米国、大陸間弾道ミサイルの迎撃試験に初めて成功。米国本土を守る迎撃ミサイルの実力

標的であるICBMに向けて発射された、「グラウンド・ベースド・ミッドコース・ディフェンス」の迎撃ミサイル Image Credit: MDA

 米国防総省のミサイル防衛局(MDA)は5月30日、米国本土に向けて発射された大陸間弾道ミサイル(ICBM)を、迎撃ミサイルで撃ち落とすことを想定した試験に成功した。

 米国はすでに、弾道ミサイルを迎撃できるミサイルを何種類も開発して配備し、試験も行われている。

 しかし、今回試験された「グラウンド・ベースド・ミッドコース・ディフェンス」、通称「GMD」と呼ばれる迎撃システムは、これまで迎撃試験に何度も失敗しており、さらにICBMの迎撃を想定した試験は今回が初めてでもあったことから、関係者らにとっては大いなる福音となった。

 今回は、このGMDの概要や仕組み、必要性などについてみていきたい。

「弾丸を弾丸で墜とす」迎撃ミサイル

 最初に、弾道弾迎撃ミサイルについて簡単に触れておきたい。

 弾道弾迎撃ミサイルは、敵から発射された弾道ミサイルを、飛行中にこちらから発射したミサイルをぶち当てて、破壊することを目的としている。

 その特徴からよく「弾丸を弾丸で墜とすようなもの」と言われることもある。実際には相手のミサイルもこちらのミサイルも軌道を変えることができるため、発射したら最後、まっすぐにしか飛ばない弾丸をたとえにもちだすのは、必ずしも正確とはいえない。しかし、ミサイルにミサイルを当てて墜とすことの難しさをざっくり伝えるのには十分といえよう。

 迎撃ミサイルにはいくつかの種類があるが、おおまかに「敵のミサイルを、どのタイミングで迎撃するか」によって大別される。

 この敵のミサイルが飛行しているタイミングには、3つの種類がある。

 まず敵から発射された弾道ミサイルは、ロケット・エンジンやモーターで勢いよく、斜め上に向かって上昇する。この間のことを「ブースト・フェイズ」という。

 ロケットの燃焼はものの数分で終わるものの、その後もミサイルは慣性で上昇を続け、やがて宇宙空間に到達。核爆弾などを積んだ弾頭部分が分離され、そのままホームランのボールのように放物線を描いて落下を始める。この間のことを「ミッドコース・フェイズ」という。

 そしてミサイルの弾頭部分は大気圏に再突入し、目標に向かって突っ込んでくる。この間のことを「ターミナル・フェイズ」という。
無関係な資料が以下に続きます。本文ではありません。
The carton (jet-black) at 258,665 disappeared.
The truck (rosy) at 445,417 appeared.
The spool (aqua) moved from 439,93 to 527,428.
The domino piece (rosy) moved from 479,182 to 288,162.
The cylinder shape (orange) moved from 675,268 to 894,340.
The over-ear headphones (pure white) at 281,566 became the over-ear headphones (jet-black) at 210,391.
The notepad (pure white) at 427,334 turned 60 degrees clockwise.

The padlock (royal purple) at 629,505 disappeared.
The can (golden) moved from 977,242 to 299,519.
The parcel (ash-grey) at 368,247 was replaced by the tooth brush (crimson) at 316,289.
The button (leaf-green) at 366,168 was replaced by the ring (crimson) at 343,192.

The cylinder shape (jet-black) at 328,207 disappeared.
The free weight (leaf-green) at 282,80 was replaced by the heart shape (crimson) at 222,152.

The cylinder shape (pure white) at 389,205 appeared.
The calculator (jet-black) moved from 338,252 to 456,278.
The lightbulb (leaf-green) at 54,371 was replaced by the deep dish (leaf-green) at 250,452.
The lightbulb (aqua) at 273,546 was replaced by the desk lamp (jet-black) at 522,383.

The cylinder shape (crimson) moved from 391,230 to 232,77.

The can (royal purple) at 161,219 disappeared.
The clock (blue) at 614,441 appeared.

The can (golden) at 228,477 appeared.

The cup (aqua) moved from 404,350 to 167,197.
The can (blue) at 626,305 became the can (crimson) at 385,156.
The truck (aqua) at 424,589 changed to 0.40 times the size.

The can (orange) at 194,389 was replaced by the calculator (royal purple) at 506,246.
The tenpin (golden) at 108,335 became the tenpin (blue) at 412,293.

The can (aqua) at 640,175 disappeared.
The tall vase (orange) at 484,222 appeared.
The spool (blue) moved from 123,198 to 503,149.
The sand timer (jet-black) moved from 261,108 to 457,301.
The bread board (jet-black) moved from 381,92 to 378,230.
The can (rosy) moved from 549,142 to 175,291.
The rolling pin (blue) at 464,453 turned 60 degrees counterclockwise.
 このうち、海上自衛隊や米海軍の艦艇に搭載されている「SM-3」というミサイルはミッドコース・フェイズで、たびたび市ヶ谷の防衛省などに展開されてニュースになる「PAC-3」や、韓国への配備をめぐって問題となっている「THAAD」(サード)といったミサイルは、ターミナル・フェイズでの迎撃を担う。ちなみにブースト・フェイズでの迎撃ができるシステムは、今のところはまだない。

 また、それぞれの迎撃ミサイルは、弾道ミサイルを探知、追跡するレーダーなどの地上設備と一体となってシステムを組んでおり、さらに宇宙空間には、弾道ミサイルの発射を探知する早期警戒衛星も配備されている。

 迎撃ミサイルは決して100%確実に撃ち落とせるというわけではなく、またミサイルが複数発射されたり、特殊な飛び方で発射された場合には対応できないシステムも出てくるため、異なるシステムを複数用意し、さらに他のシステム同士とも連携を取ることで、迎撃の可能性をできる限り高めている。

⇒【資料】はコチラ https://hbol.jp/?attachment_id=141892

米国の弾道ミサイル防衛の概要 Image Credit: MDA

 また、ここで例に出したのは米国や日本を中心としたシステムだが、ロシアや中国なども、規模の大小はあれ、似たようなシステムを独自に配備している。